Uniq based on first field

Hi New to unix.
I want to display only the unrepeated lines from a file using first field.

Ex:

1234 uname1 status1
1235 uname2 status2
1234 uname3 status3
1236 uname5 status5

I used

sort filename | uniq -u 

output:

1234 uname1 status1
1235 uname2 status2
1234 uname3 status3
1236 uname5 status5

but here uniqness is happening based on all fields.

I want the output like this.

1235 uname2 status2
1236 uname5 status5

want to remove repeated lines using first field only.

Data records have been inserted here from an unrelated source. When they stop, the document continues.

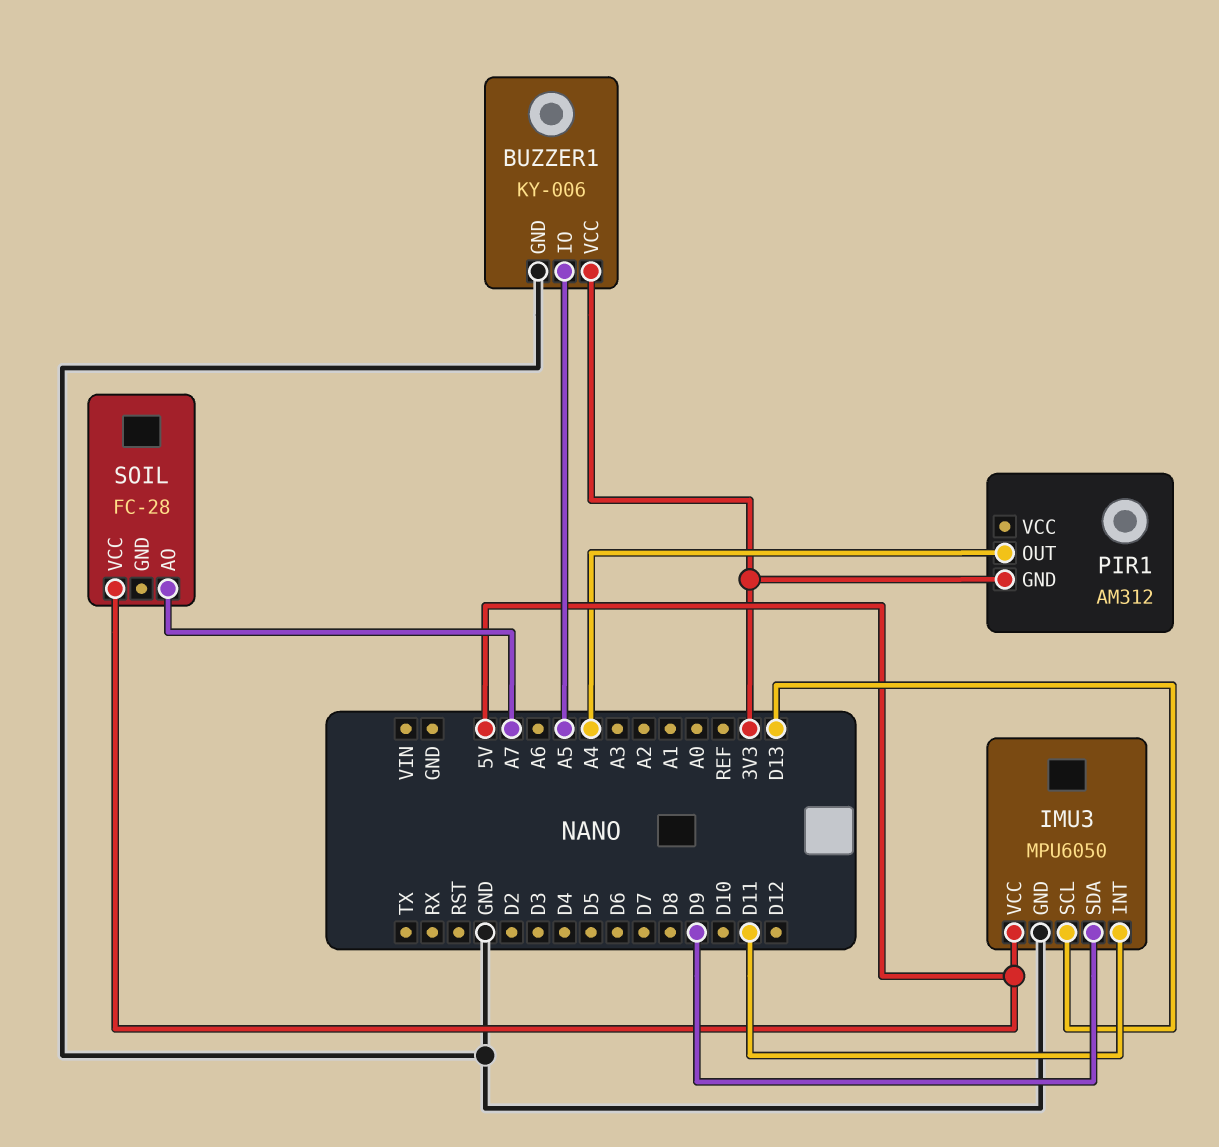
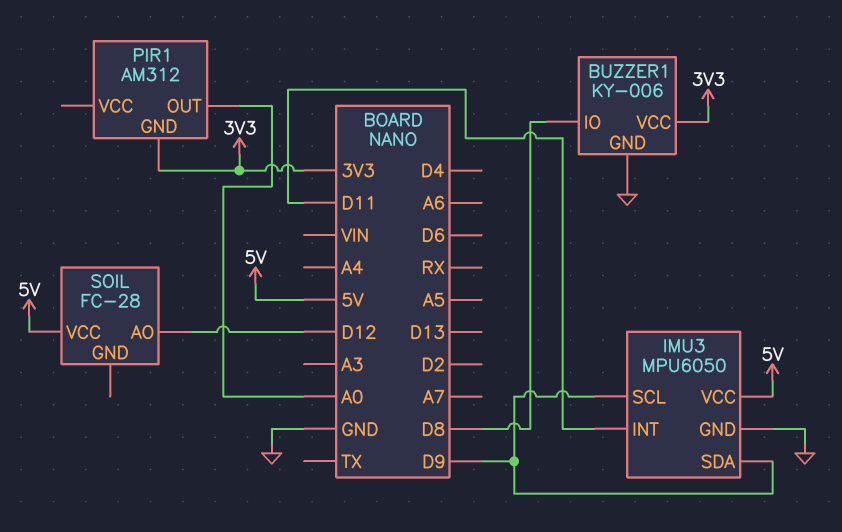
BUZZER1 pin IO: A5 -> D8
IMU3 pin SCL: D13 -> D9
PIR1 pin OUT: A4 -> A0
SOIL pin AO: A7 -> D12

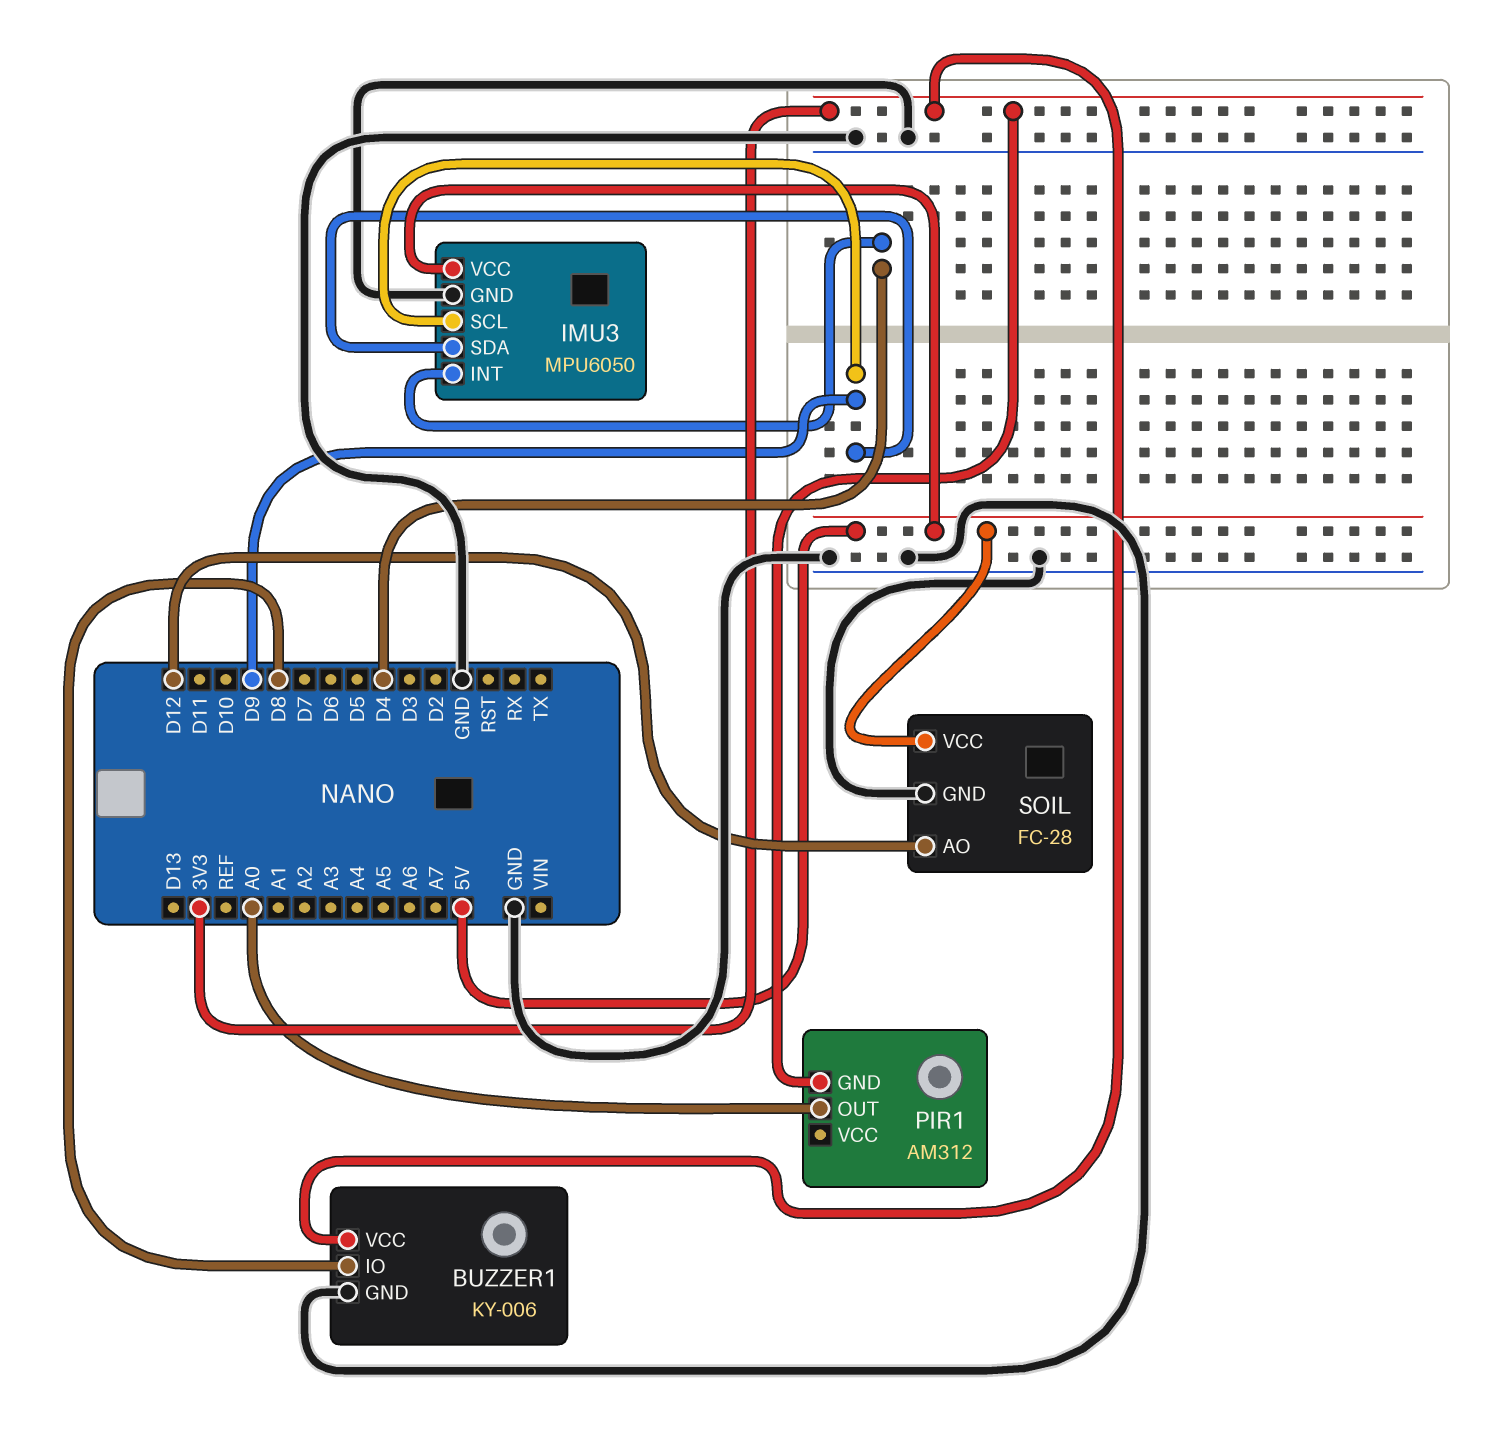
IMU3 pin INT: D11 -> D4
SOIL pin GND: none -> GND

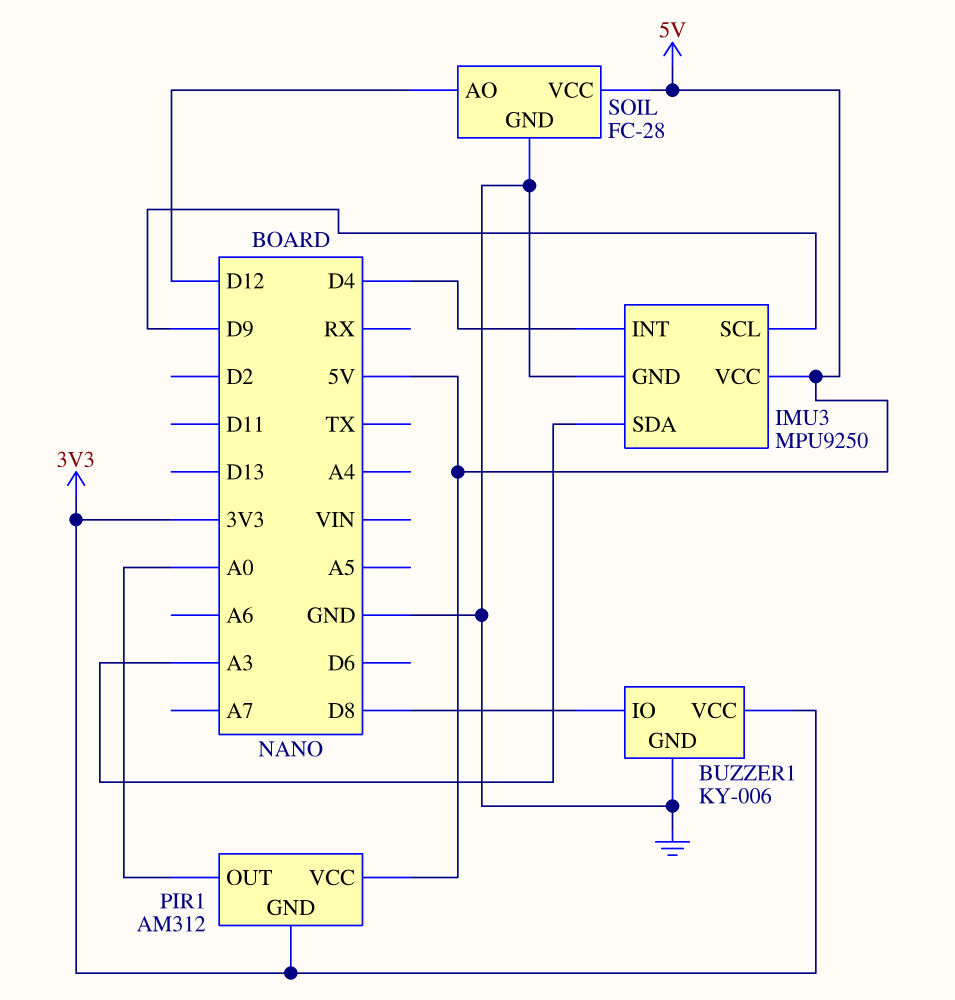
IMU3: MPU6050 -> MPU9250
IMU3 pin SDA: D9 -> A3
PIR1 pin VCC: none -> 5V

I tried a lot but unable to find solution. Anybody please help me out...

 
$ for i in `nawk '{print $1}' test`; do count=`grep -c $i test`; [ "$count" -gt "1" ] || grep $i test; done                                        
1235 uname2 status2
1236 uname5 status5

$ cat test
1234 uname1 status1
1235 uname2 status2
1234 uname3 status3
1236 uname5 status5

1 Like
awk 'NR==FNR{a[$1]++; next} a[$1]==1 ' infile infile
1 Like

Thanks to itkamaraj and rdcwayx for prompt reply.

@rdcwayx
Could you please explain the code how it works?
and If my file have , as separator[.csv file] then where I have to change the code?

ex:
1234,uname1,status1
1235,uname2,status2
1234,uname3,status3
1236,uname5,status5

Thanks,
Venu.

Use -F option:

awk -F',' 'NR==FNR{a[$1]++; next} a[$1]==1 ' infile infile
1 Like

If your first field is always 4 bytes and you have GNU uniq:

sort filename | uniq -u -w4

@rdcwayx
The above code is working fine. But, when my input file reached 11 millions then the code is producing empty file. Could you please help me out from this issue?

Thanks,
venu.

why can you not use sort?

sort -u -t ',' -k1.1,1.5 infile > outfile

@itkamaraj
I used your code also, but got 'no space' error. I think these codes are doing manipulation on memory. could you please explain your code ?

if your file has 11 million lines, then go for perl coding

Thanks for the reply. I want to display only the unrepeated lines.
I think -u will give us single line if it founds duplicates.
and here 1.1 to 1.5 means the length of first filed. isn't it?